Выбрать главу

Исследования, развернувшиеся в советское время, полностью подтвердили точку зрения В. А. Обручева. Особая роль принадлежит в этом неутомимому исследователю среднеазиатских пустынь и староречий Аму-Дарьи и Сыр-Дарьи географу Александре Семеновне Кесь.

Но одна из главных загадок Аму-Дарьи оставалась неразгаданной. Было неясно, когда же все-таки жили эти сухие ныне русла. Историки, изучавшие известия древних, как мы видели, не пришли к единому мнению: слишком противоречивы и запутаны были источники. Обращались к свидетельствам древних авторов ученые и других специальностей. Вот что пишет об этом с большим юмором известный советский географ, знаток Каракумов и Узбоя В. Н. Кунин: «Натуралисты, использовавшие те же самые исторические свидетельства, поступали всегда довольно определенно. Есл/и эти свидетельства совпадали с их выводами, основанными на изучении показаний природы, они их принимали и ими усиливали свои доказательства. Если эти свидетельства шли вразрез с их толкованиями данных природы, они отвергали эти свидетельства как сомнительные и противоречивые».

Итак, исследователи Аму-Дарьи, изучив районы «путешествий» реки, остановились перед неразрешимой, казалось, проблемой. Данных географии и геологии явно не хватало для окончательного решения вопроса.

Изучение древних письменных источников в ряде случаев только запутывало дело. А как же можно было говорить об истории Аму-Дарьи, не зная хронологии всех ее «путешествий»?
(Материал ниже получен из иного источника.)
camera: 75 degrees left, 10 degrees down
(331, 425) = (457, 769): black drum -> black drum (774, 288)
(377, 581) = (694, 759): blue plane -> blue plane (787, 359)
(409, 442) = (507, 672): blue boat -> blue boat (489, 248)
Здесь мы откроем еще одну страницу в истории изучения реки, страницу, по мнению ученых, необычайно важную и интересную.

Глава шестая

Великий хорезмиец

Бируни перевернул страницу рукописи и задумался, глядя на чистый лист. К вечеру, когда слуга пригласит на скудный ужин — не очень-то жалуют в Газне непокорного звездочета, — и этот лист тоже покроется черными затейливыми значками арабского письма.
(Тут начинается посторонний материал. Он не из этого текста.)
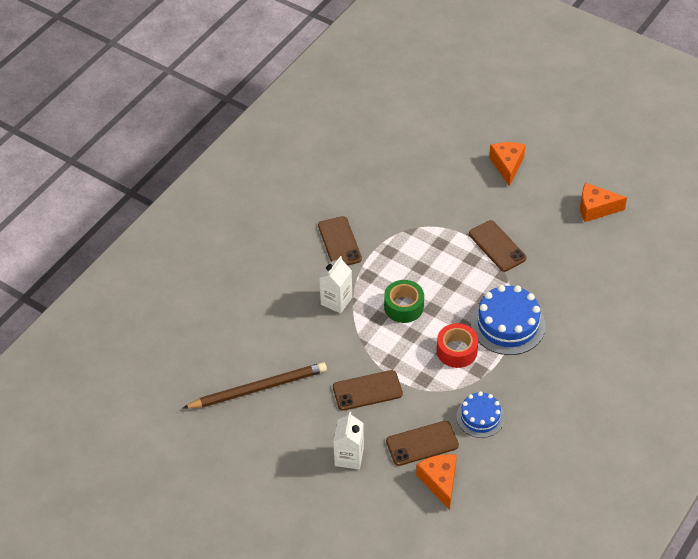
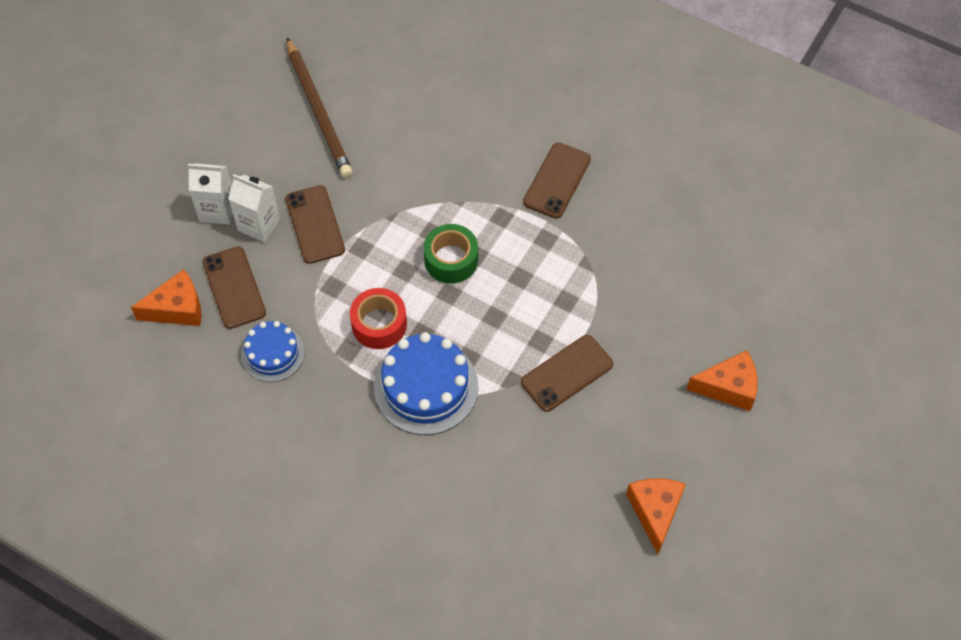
camera: 85 degrees right, 10 degrees up
(336, 301) = (457, 183): white carton -> white carton (259, 224)
(339, 242) = (557, 180): brown phone -> brown phone turned 45 degrees counterclockwise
Вспоминается, что еще в Ургенче один из молодых учеников спросил, почему ученый пишет по-арабски, а не на родном хорезмийском языке. Они разговаривали тогда по-хорезмийски, а не по-персидски, как было принято при дворе хорезмшаха Мамуна. Он, Бируни, пытался объяснить юноше, почему арабский язык единственно пригоден для научных сочинений. Горько было говорить о родном языке, что он уже не способен выразить всю сложность научных понятий. Наука чувствует себя чужой на хорезмийском языке. А родной язык он помнит и любит. Принято говорить на нем с друзьями. Грустно, что за последние годы все реже и реже приходится говорить на нем. Здесь, в Газне, все должны говорить по-персидски. Так принято, так приказал Махмуд, султан, повелитель многих стран и народов. А персидский не мил Бируни. Персидский постепенно вытесняет хорезмийский и на родине. Это язык завоевателей. Да и для науки он не подходит. «Поношение по-арабски милее мне, чем похвала по-персидски», — подумал ученый. Интересно, правильно ли понял его тогда молодой человек. Да и остался ли он жив после нашествия Махмуда на Ургенч. Ведь султан увез в Газну только известных ученых.
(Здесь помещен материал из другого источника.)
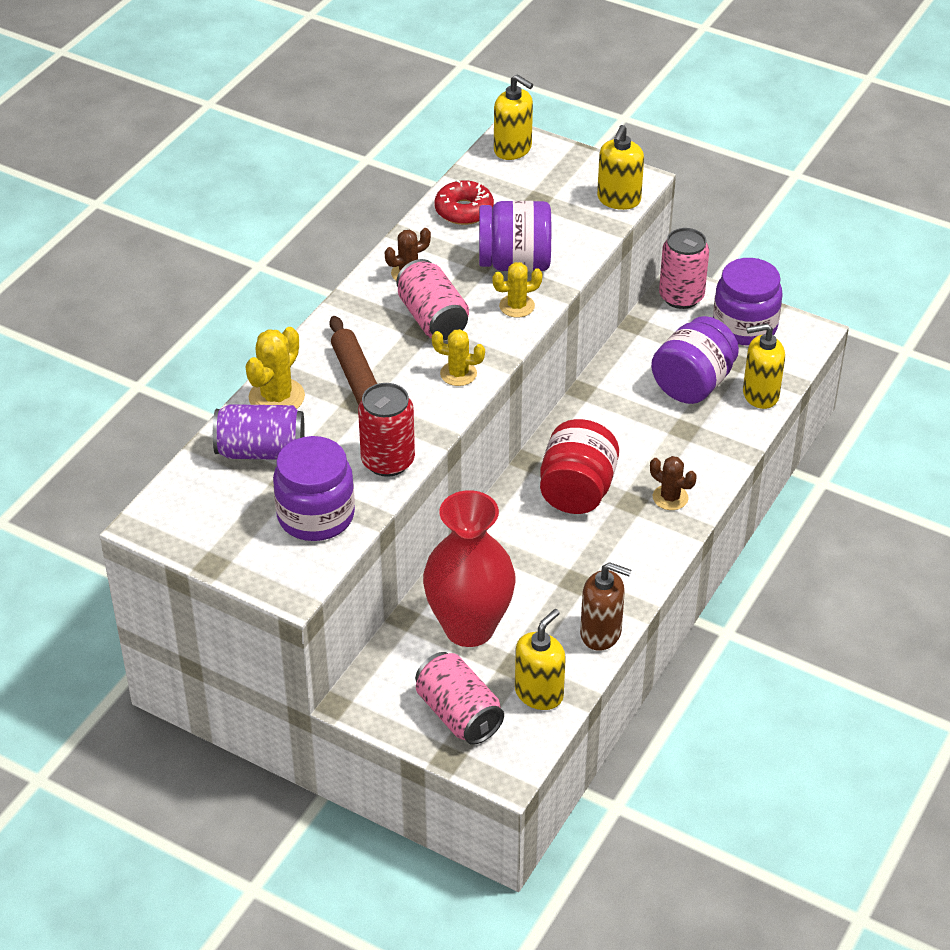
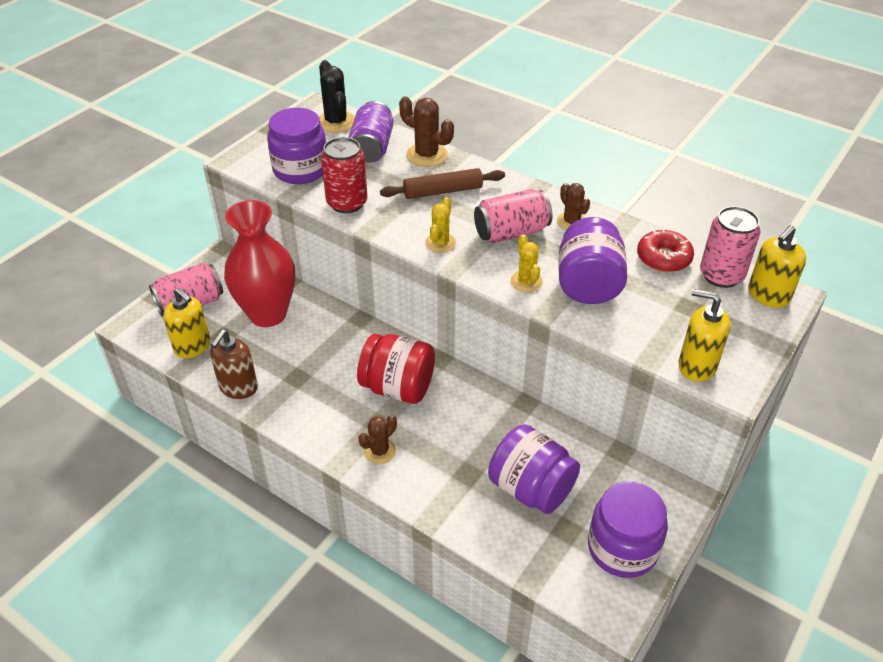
camera: 95 degrees right, 0 degrees up
(193, 495) = (336, 122): none -> black cactus
(276, 397) = (426, 155): yellow cactus -> brown cactus
(681, 297) = (666, 497): pink can -> pink can (721, 275)
(760, 395) = (513, 545): yellow soap dispenser -> none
Бируни очистил перо и продолжал писать: «Море перемещается на место суши, а суша на место моря.

Если это было до появления людей в мире, то об этом неизвестно людям, а если после, то не осталось в памяти, потому что события, происшедшие давно, стираются в памяти людей. Особенно изменения, происходящие постепенно; о них знают только избранные.

Такова Аравийская пустыня, которая когда-то была морем, а теперь засыпана так, что следы его обнаруживаются только при рытье колодцев и прудов…»

Ученый вспомнил о каменных плитках, полученных хорезмскими купцами от живущих в пустыне кочевников и привезенных в Ургенч. Многие дивились тогда диковинным изображениям, отпечатавшимся на камне. Не удалось узнать от купцов, в каком месте найдены были эти камни.

«Подобные этим камням, внутри которых плавники рыб, мы находим и в песчаной пустыне между Джурджаном и Хорезмом. Она была когда-то озером, потому что течение Джейхуна проходило через нее в Хазарское море, мимо города, называющегося Балхан. Об этом говорил Птолемей в книге «География…», а между нами и Птолемеем около 800 лет. Джейхун тогда пересекал эту местность, которая теперь является пустыней… орошал города и селения, бывшие там вплоть до Бал-хана…»

На улице послышался конский топот. Он нарушил тишину сада, спугнул рой теснившихся в голове мыслей. Всадники остановились у калитки. Бируни поднял голову от рукописи. Сквозь зелень деревьев было видно, как по дорожке, догнав и отстранив поспешившего было слугу, к беседке приближается высокий воин.